Vídeos dos buracos gigantes em Guangxi se tornaram virais nas redes sociais. As façanhas ousadas e divertidas dos jovens geram uma fonte de receitas bem-vinda numa província que recentemente emergiu da zona de pobreza.
Existem poucas terras agrícolas no relevo incomum e impressionante de Guangxi. E as suas fronteiras montanhosas dificultam o comércio com o resto da China e com a vizinha China. Vietnã.
Mas muitas pessoas visitam a região para ver suas belas paisagens. Os rios cristalinos e os imensos picos calcários de Guilin e Yangshuo, no norte da província, atraem mais de um milhão de turistas chineses todos os anos.
Imagens de Guangxi coberta de neblina aparecem no verso da nota de 20 yuans.
Ainda assim, poucas pessoas ouviram falar da aldeia de Ping’e, a mais próxima dos buracos gigantes. Mas isso já está mudando. O irmão Fei diz que há um fluxo constante de visitantes que muda a vida das pessoas em Ping’e.
“O lugar era muito pobre”, diz ele. “Começamos a desenvolver o turismo e vieram muitos benefícios, como a construção de rodovias. Ficamos muito felizes em saber que temos algo tão valioso aqui”.
Mas existe o receio de que as receitas do turismo possam sobrepor-se às necessidades da investigação científica.
A cerca de 50 km de Ping’e, foi construída uma plataforma de observação, anunciada como a mais alta do mundo. Fica acima de Dashiwei, o segundo poço mais profundo do planeta. Os turistas podem descer até 500 m de profundidade naquele “poço do céu”.
“Devíamos proteger melhor estes habitats”, lamenta Lina Shen, uma das principais investigadoras dos buracos gigantes da China. “Hoholes são refúgios para muitas espécies de plantas raras e ameaçadas de extinção. Estamos sempre fazendo novas descobertas.”
Ao estudar os buracos gigantes, os cientistas também esperam descobrir como a Terra mudou ao longo de dezenas de milhares de anos e compreender melhor o impacto das alterações climáticas.
Pelo menos um buraco em Guangxi já foi fechado aos turistas para proteger variedades únicas de orquídeas.
“O desenvolvimento excessivo pode causar danos imensos. Devemos preservar o estado ecológico original”, aconselha Shen.

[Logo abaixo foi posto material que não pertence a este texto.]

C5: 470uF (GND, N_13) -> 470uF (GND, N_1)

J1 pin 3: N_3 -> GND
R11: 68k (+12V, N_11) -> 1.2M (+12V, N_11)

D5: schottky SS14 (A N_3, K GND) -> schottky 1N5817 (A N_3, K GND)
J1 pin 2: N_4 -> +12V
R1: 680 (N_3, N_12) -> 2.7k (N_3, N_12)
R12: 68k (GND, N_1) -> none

Para ela, a solução é buscar o equilíbrio.
“Balões de ar quente, drones para fotografia aérea e caminhos apropriados para observação remota poderiam permitir que os turistas observassem os buracos detalhadamente, mas à distância, perturbando o menos possível os organismos”.
O irmão Fei não discorda. Ele insiste que existem “regras claras” para proteger os poços gigantes e suas riquezas naturais.

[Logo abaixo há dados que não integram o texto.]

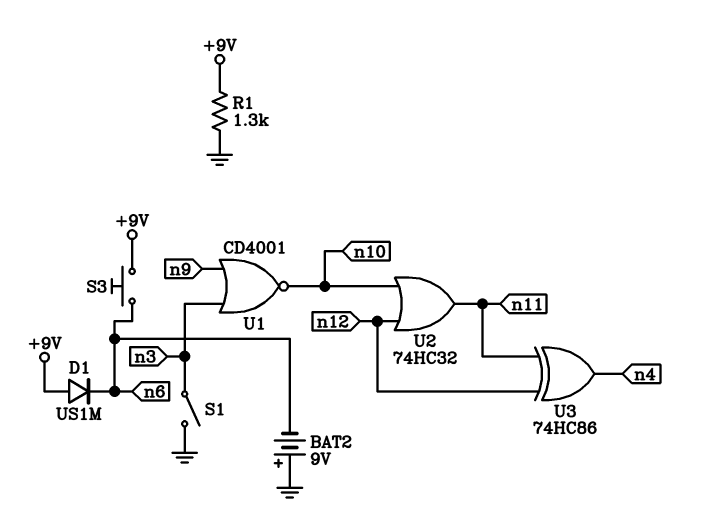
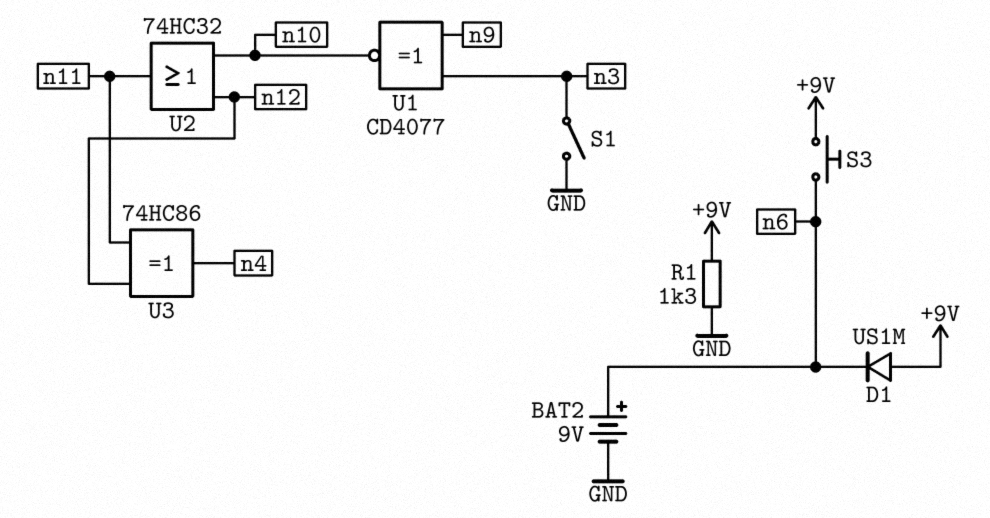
BAT2: 9V (plus GND, minus n6) -> 9V (plus n6, minus GND)
U1: NOR CD4001 (in n3, in n9, out n10) -> XNOR CD4077 (in n3, in n9, out n10)

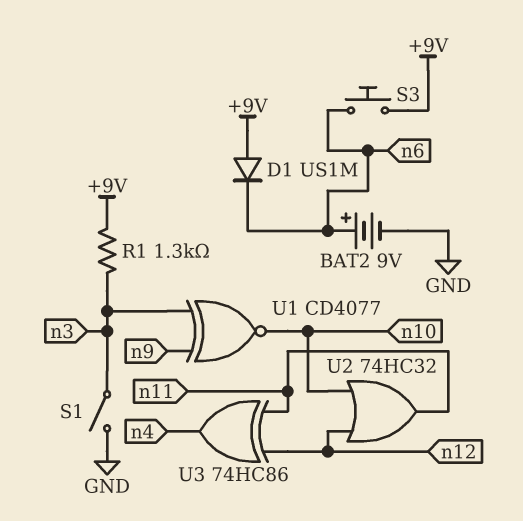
R1: 1.3k (+9V, GND) -> 1.3k (+9V, n3)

Para ele, os buracos são uma descoberta valiosa que mudou sua vida. Hoje é um dos escaladores mais habilidosos de Guangxi, reconhecido como guia para turistas e cientistas. Fei Ge diz que está “muito feliz” com isso.
Ao passarmos por hectares de florestas verdejantes dentro do poço, ele aponta para uma rocha mais acima. Fei nos aconselha a voltar no período das chuvas, para ver as cachoeiras que ali se formam. Ele garante que vale a pena voltar para vê-los.
Rui e Michael preparam as cordas, encorajando-se mutuamente a fazer rapel mais fundo na gruta. Tudo o que se vê abaixo deles é um estreito abismo, iluminado pela lanterna. É tudo o que resta do leito do rio, que catalisou o surgimento do poço.
“Precisamos encontrar um equilíbrio entre esta alegria e a proteção deste lugar”, diz Michael, olhando em volta.
Ele sorri e é lentamente retirado até desaparecer na caverna.